Pretendia sobreviver escrevendo para jornais e dando lições de inglês. A mãe ficou em Dublin sem dinheiro, com nove crianças e um marido bêbado.
Não obstante Jim escrevia pedindo ajuda. Dizia, por
exemplo, que não tinha comido havia cinco dias e
estava morrendo de frio por não ter como pagar o
aquecimento. A mãe fazia o possível e o impossível e
mandava um dinheirinho, que ele imediatamente
gastava para ir ao teatro. Depois, escrevia para ela sobre a peça que havia assistido. Com o tempo, a relação dos dois foi se tornando muito insatisfatória.
Numa das suas cartas, a mãe escreve que lamenta tê-lo decepcionado, não ter entendido o que ele queria
dela. Desculpa-se no fim e acrescenta que é mesmo
burra, como ele dizia.
Joyce era tão sádico com a mãe quanto o seu pai. Sádico
como Stephan Dedalus no "Ulisses"...
Sim, tratava-a com desprezo, como aliás as outras
mulheres depois, as que o sustentavam.
Era sádico por se identificar com o pai...
O pai era um grande contador de histórias e profundamente irreverente. Havia uma admiração recíproca, mas quando Jim foi embora com Nora, o pai ficou com raiva, e eles romperam. Depois, voltaram a
se comunicar, mas, a partir de 1912, não se encontraram mais. O pai ficou na miséria, escrevia para o filho pedindo uma libra, e Jim às vezes mandava, às
vezes, não.
Ou seja, ele fazia com o filho exatamente o que este fazia
com a mãe, era a mesma conduta.
Sim, exatamente a mesma. Jim escrevia para o pai
prometendo um bilhete para Paris, só que ele não
cumpria a promessa. Quando o pai morreu, aos 82
anos, Jim ficou abaladíssimo.
O senhor é independente, não levou em conta a recomendação da sua mãe e se tornou mesmo diretor do Centro James Joyce. Como foi que isso aconteceu?

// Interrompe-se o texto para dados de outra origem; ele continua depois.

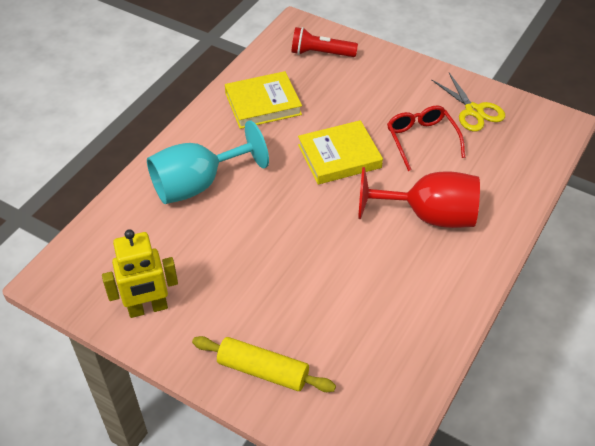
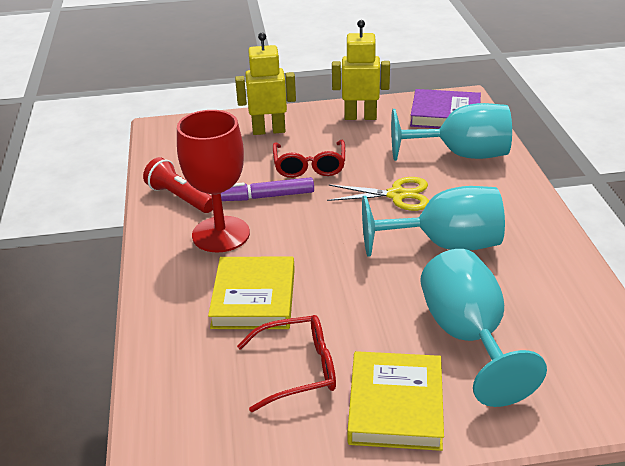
purple book: 0 -> 1
purple marker: 0 -> 1
red glasses: 1 -> 2
turquoise goblet: 1 -> 3
yellow robot: 1 -> 2
yellow rolling pin: 1 -> 0

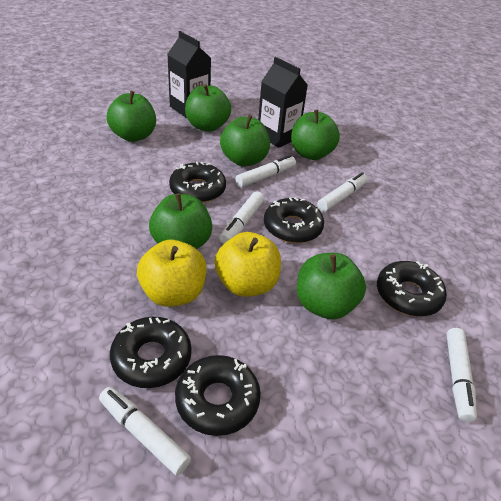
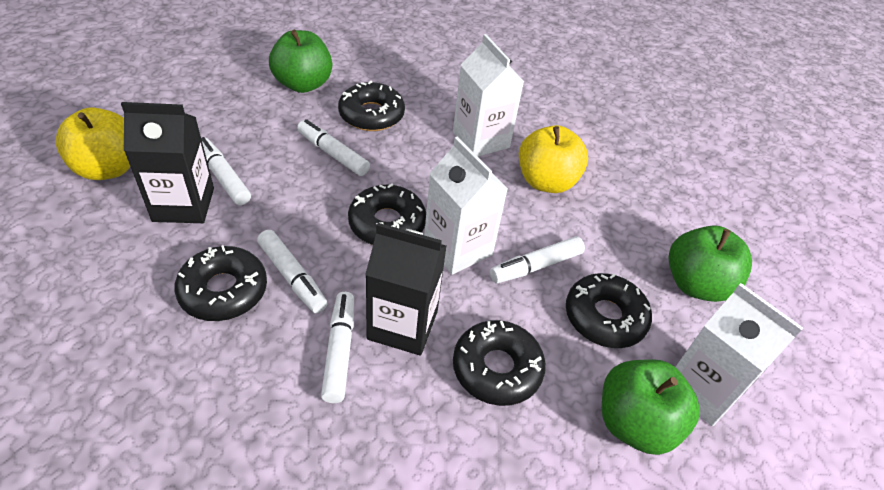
green apple: 6 -> 3
white carton: 0 -> 3

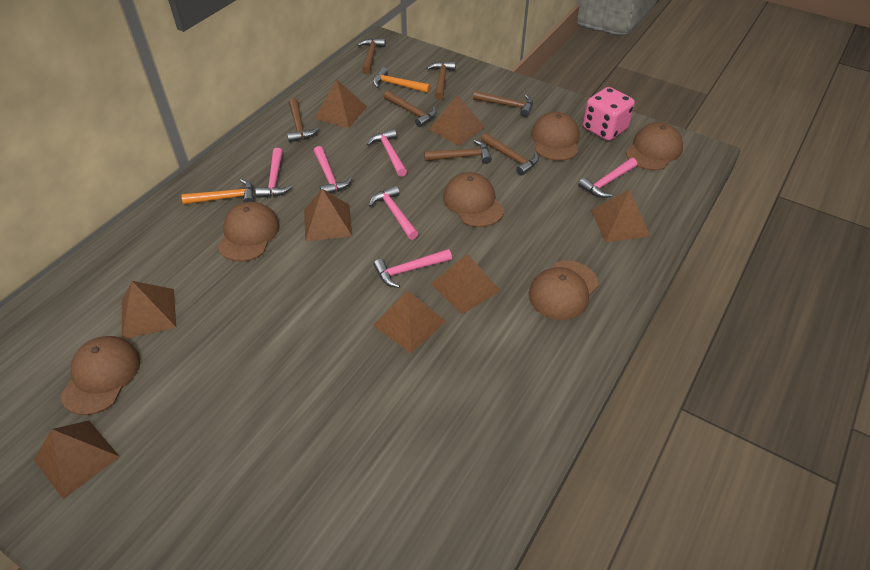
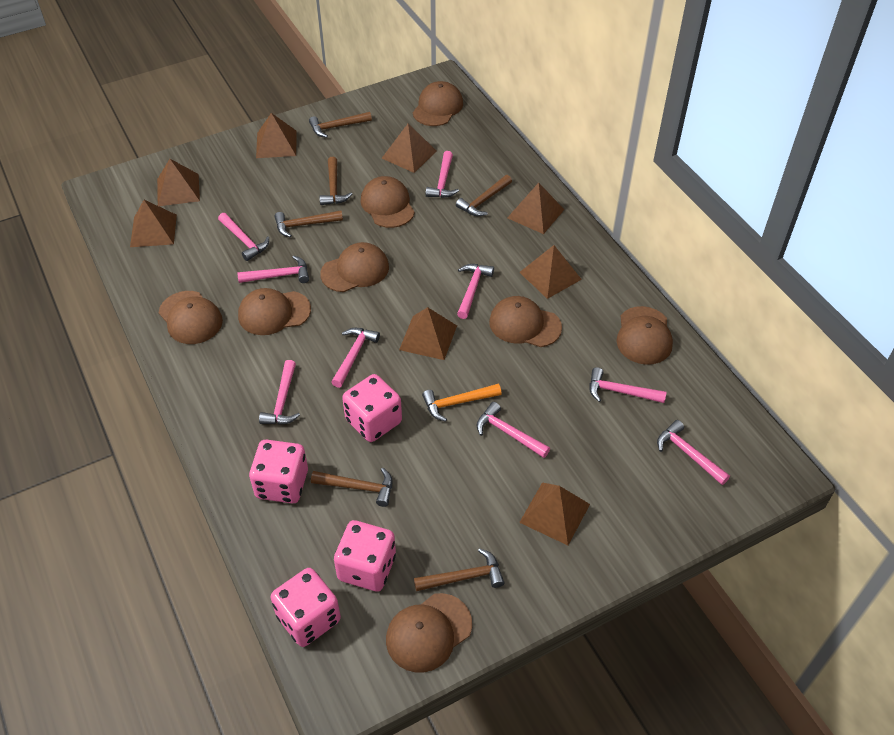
brown cap: 6 -> 8
brown hammer: 7 -> 6
orange hammer: 2 -> 1
pink dice: 1 -> 4
pink hammer: 6 -> 9

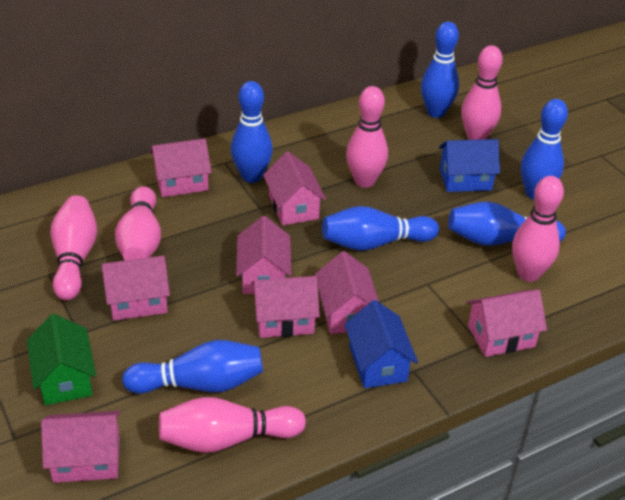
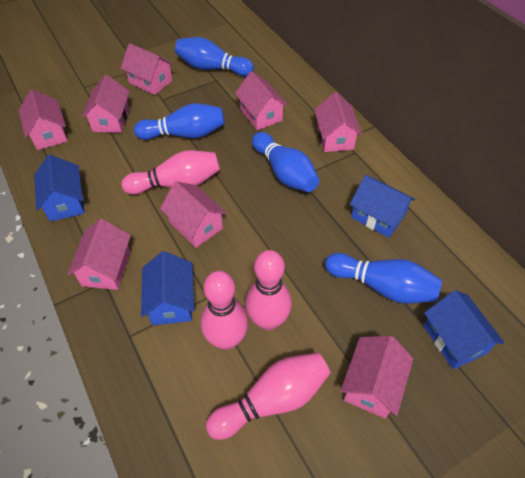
blue bowling pin: 6 -> 4
blue house: 2 -> 4
green house: 1 -> 0
pink bowling pin: 6 -> 4

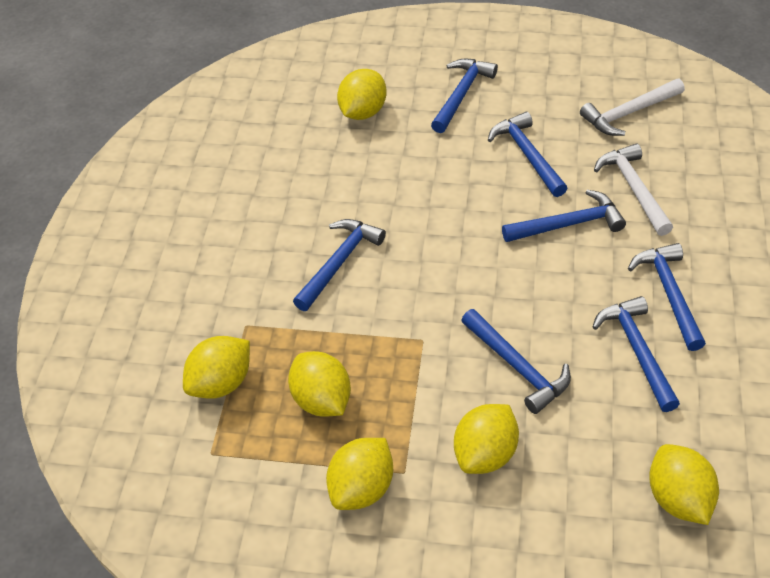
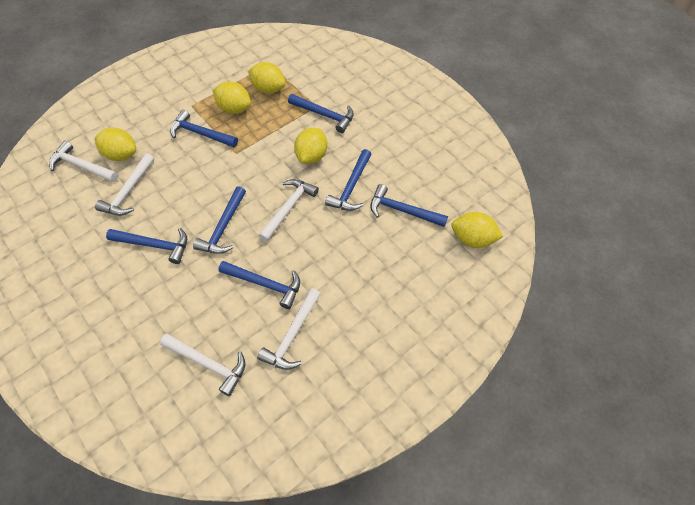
white hammer: 2 -> 5
yellow lemon: 6 -> 5

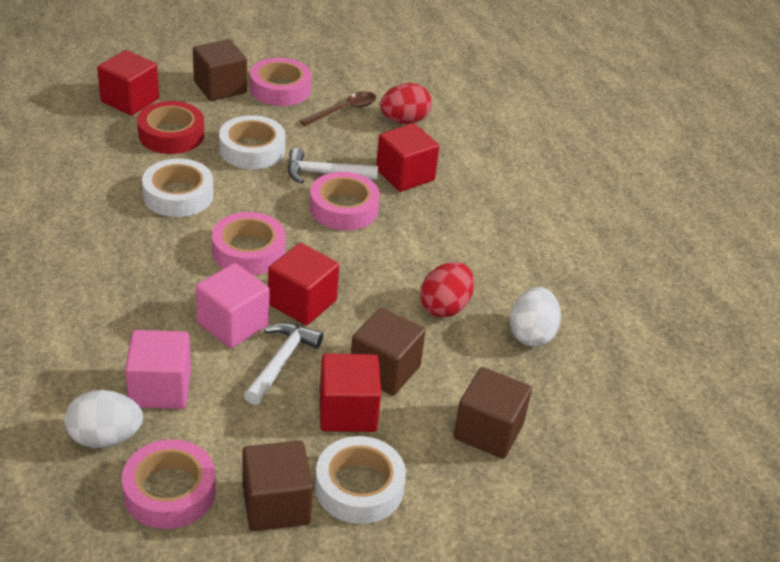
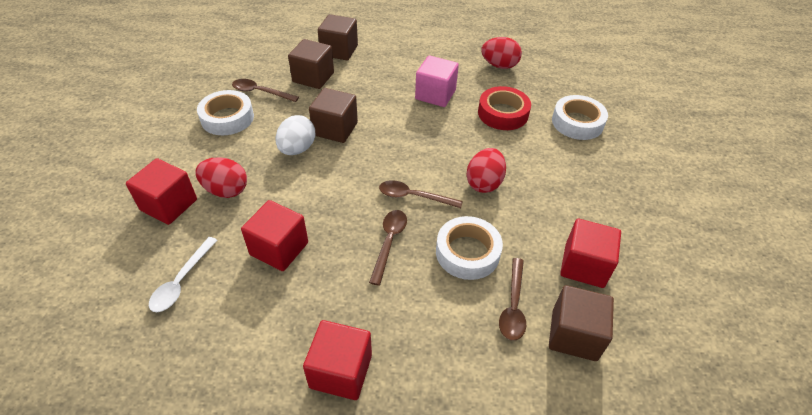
brown spoon: 1 -> 4
pink cube: 2 -> 1
pink tape: 4 -> 0
red egg: 2 -> 3
white egg: 2 -> 1
white hammer: 2 -> 0
white spoon: 0 -> 1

Sempre me interessei pelo escritor. Li "Dublinenses"
quando tinha 18 anos, "Retrato do Artista Quando
Jovem", aos 20. Não li "Ulisses" durante muitos anos
porque não era possível conseguir um exemplar
aqui em Dublin. Quando enfim adquiri um, fiz 12
tentativas de ler antes de conseguir. Hoje aconselho
as pessoas a irem em frente, entendendo ou não. Li o
"Ulisses" muitas vezes. Cada vez a
gente encontra algo novo.
Como o senhor explica que Joyce tenha
conseguido tantos mecenas?
Não sei. Várias mulheres o apoiaram
e Silvia Beach enfrentou muitos problemas para publicar o "Ulisses". O
mais impressionante é que Joyce
nunca as tenha tratado bem.
Num certo sentido ele considerava que
era a obrigação delas ajudar: ele tinha
uma missão. Qual a relação do neto de Joyce com a obra?
Ele é o legatário dos direitos e é muito complicado.
Prefiro não tocar nesse assunto.
Desde quando Bloomsday é celebrado aqui?
A primeira vez foi em 1954, quando cinco escritores,
entre os quais O'Brien, resolveram fazer a celebração. Partiram à cavalo de Marcelo Tower -onde se
passa o primeiro capítulo do "Ulisses"- com o propósito de ir longe, mas as tentações, os pubs eram
tantos no caminho que a coisa desandou. Em 1982,
no centenário, houve uma outra celebração. Só na
última década Bloomsday foi festejado todo ano.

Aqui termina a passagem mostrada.